The Salem VA Health Care System received a four-star rating in the Centers for Medicare & Medicaid Services’ 2026 Overall Hospital Quality Star Rating report, the facility announced Monday.
CMS bases its Overall Hospital Quality Star Ratings on five categories: mortality, safety of care, readmission, patient experience, and timely and effective care. Ratings range from one to five stars, with higher scores indicating better performance.
“Receiving a four-star rating from CMS is a reflection of the dedication our entire team brings to caring for Veterans every day,” said Tammy Snyder, interim director of the Salem VA Health Care System. “This rating underscores our commitment to delivering safe, timely and high-quality care, and we are proud to contribute to VA’s continued nationwide excellence.”
Nationwide, 78% of VA hospitals that received a rating earned four or five stars in 2026. The share of VA hospitals receiving top ratings has grown in recent years — 67% in 2023, 58% in 2024, 77% in 2025 and 78% in 2026.
This marks the fourth consecutive year VA has outperformed non-VA hospitals and the second straight year no VA facility received a one-star rating.
The 2026 CMS results are part of a broader set of improvements the VA says it has made in recent years. The agency reports enrolling more than 125,000 new veterans in VA health care in 2026 and opening 35 new VA health care facilities since Jan. 20, 2025. The VA also says it reduced the backlog of veterans waiting for benefits by 70% during that period, after the backlog grew 24% under the prior administration.
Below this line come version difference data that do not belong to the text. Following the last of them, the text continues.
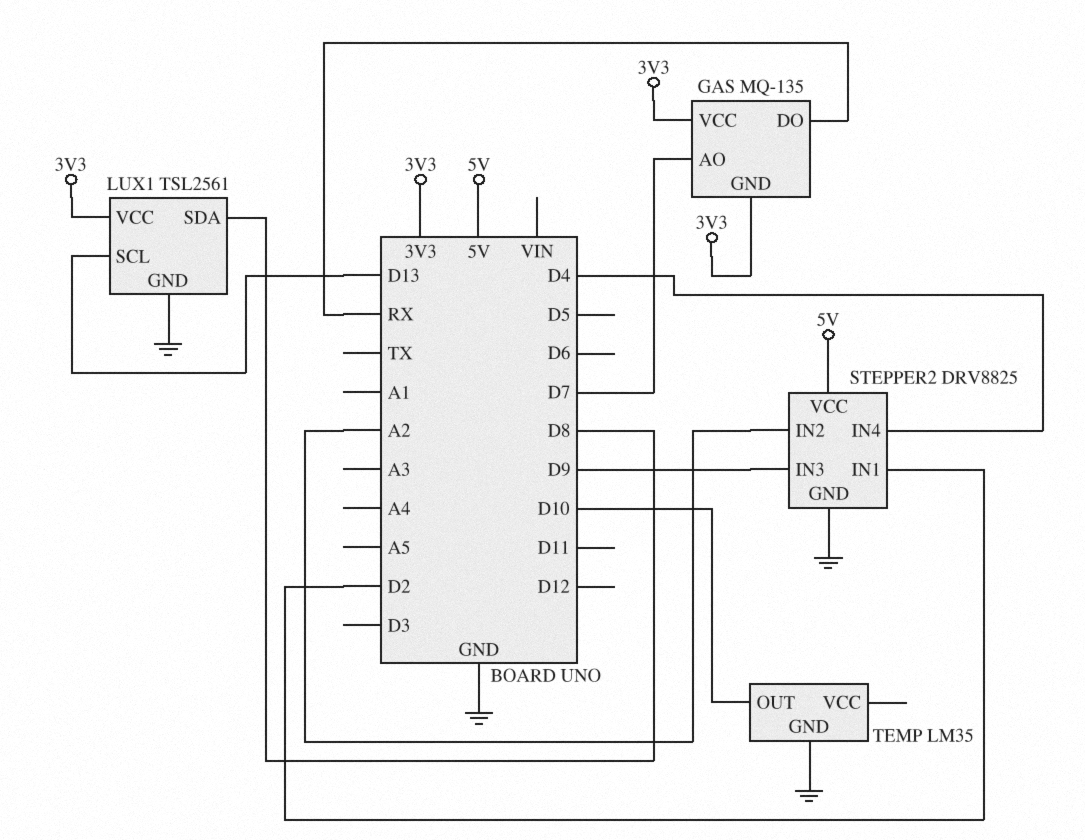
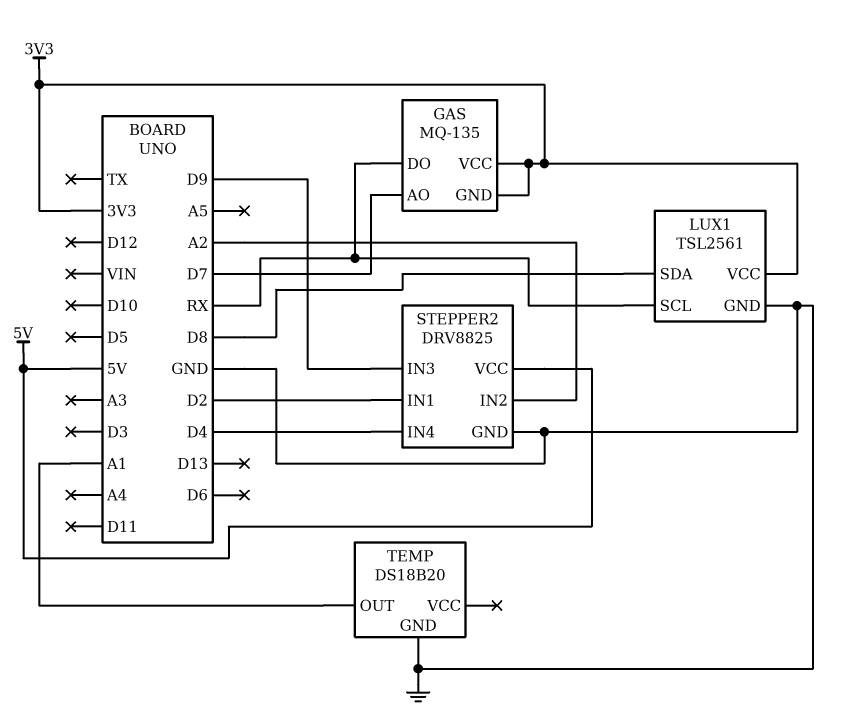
LUX1 pin SCL: D13 -> RX
TEMP: LM35 -> DS18B20
TEMP pin OUT: D10 -> A1

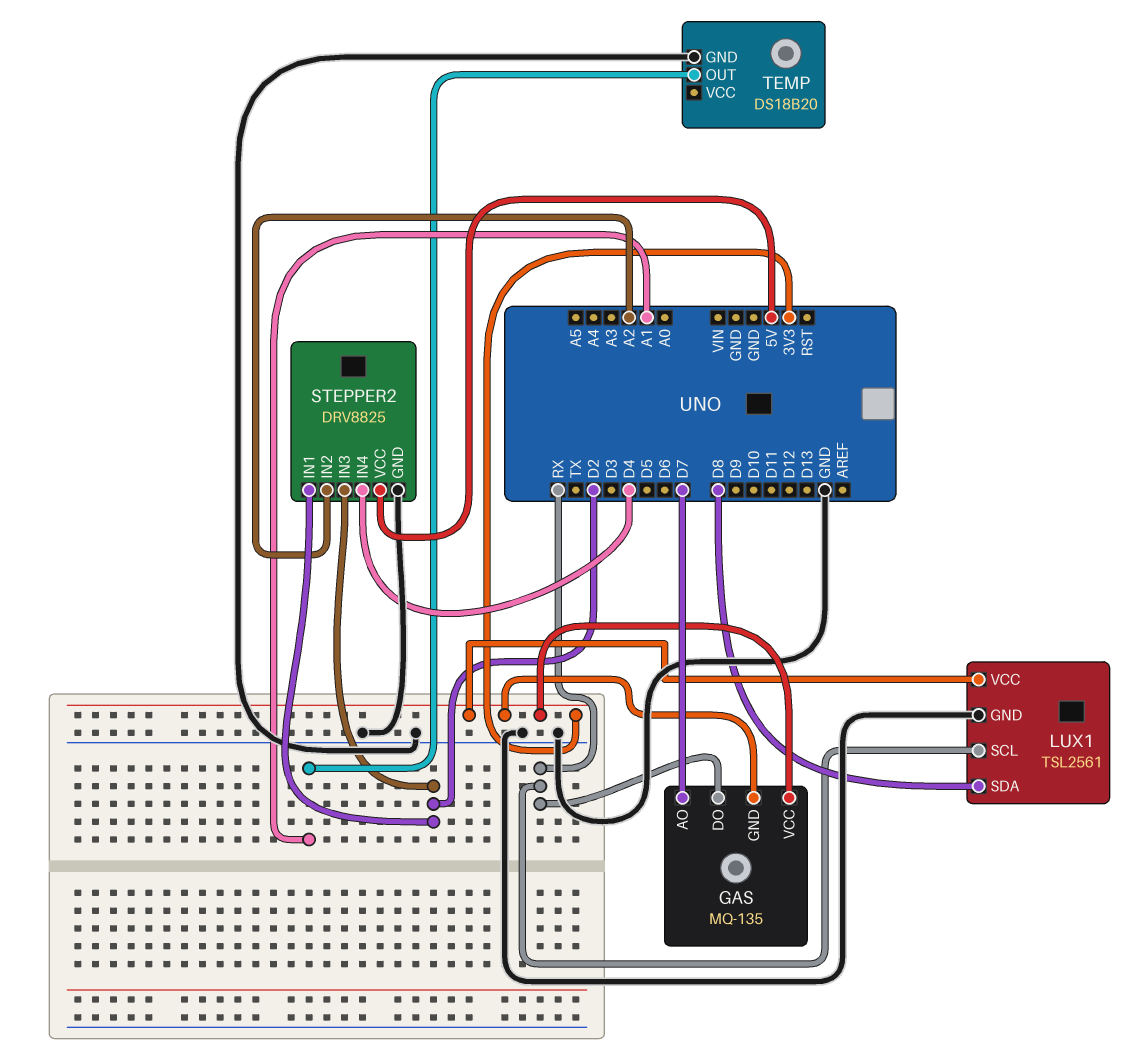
STEPPER2 pin IN3: D9 -> D2

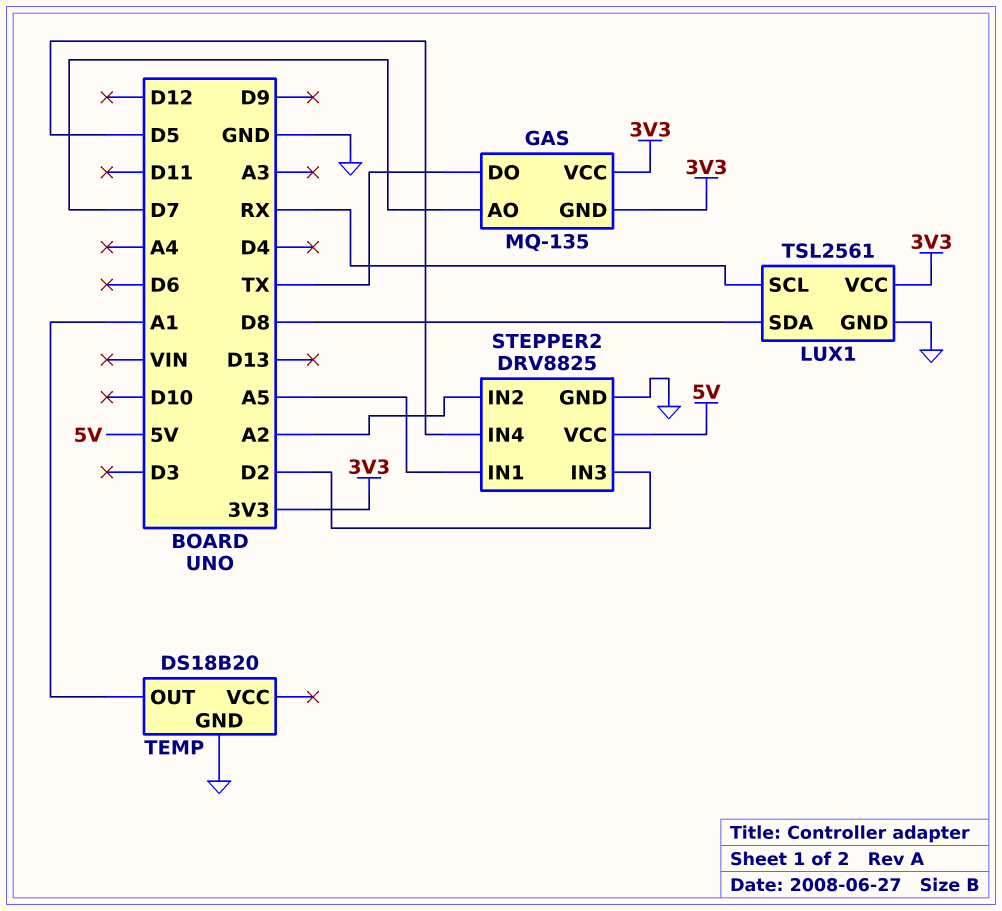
GAS pin DO: RX -> TX
STEPPER2 pin IN1: D2 -> A5
STEPPER2 pin IN4: D4 -> D5

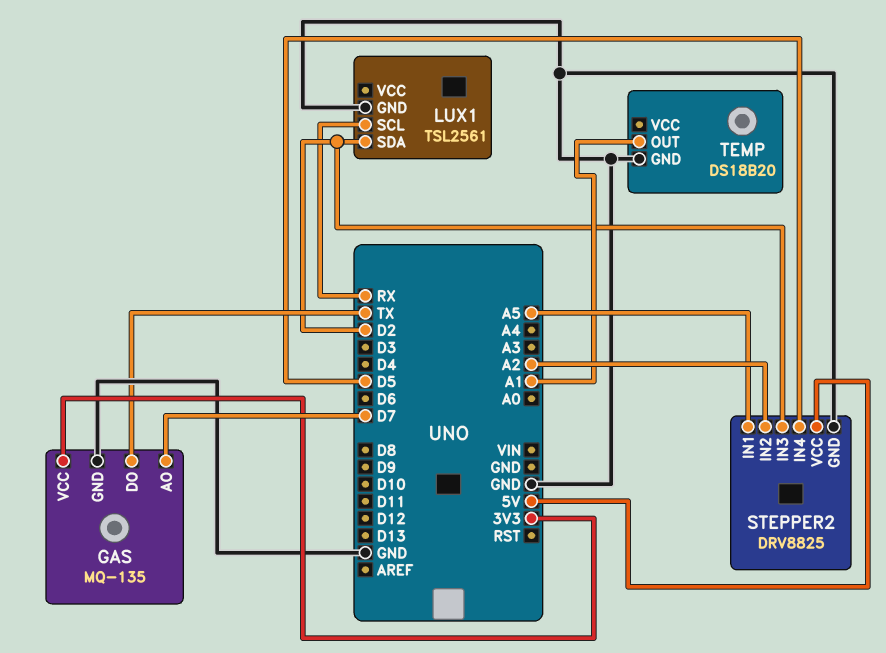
GAS pin GND: 3V3 -> GND
LUX1 pin SDA: D8 -> D2
LUX1 pin VCC: 3V3 -> none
In fiscal year 2025, the VA completed more than 82 million direct care appointments, a 4.1% increase from fiscal year 2024, and offered veterans more than 2.5 million appointments outside normal operating hours. The agency also permanently housed 51,936 homeless veterans in fiscal year 2025, the highest total in seven years.
Star ratings for individual facilities and the CMS methodology are available at medicare.gov.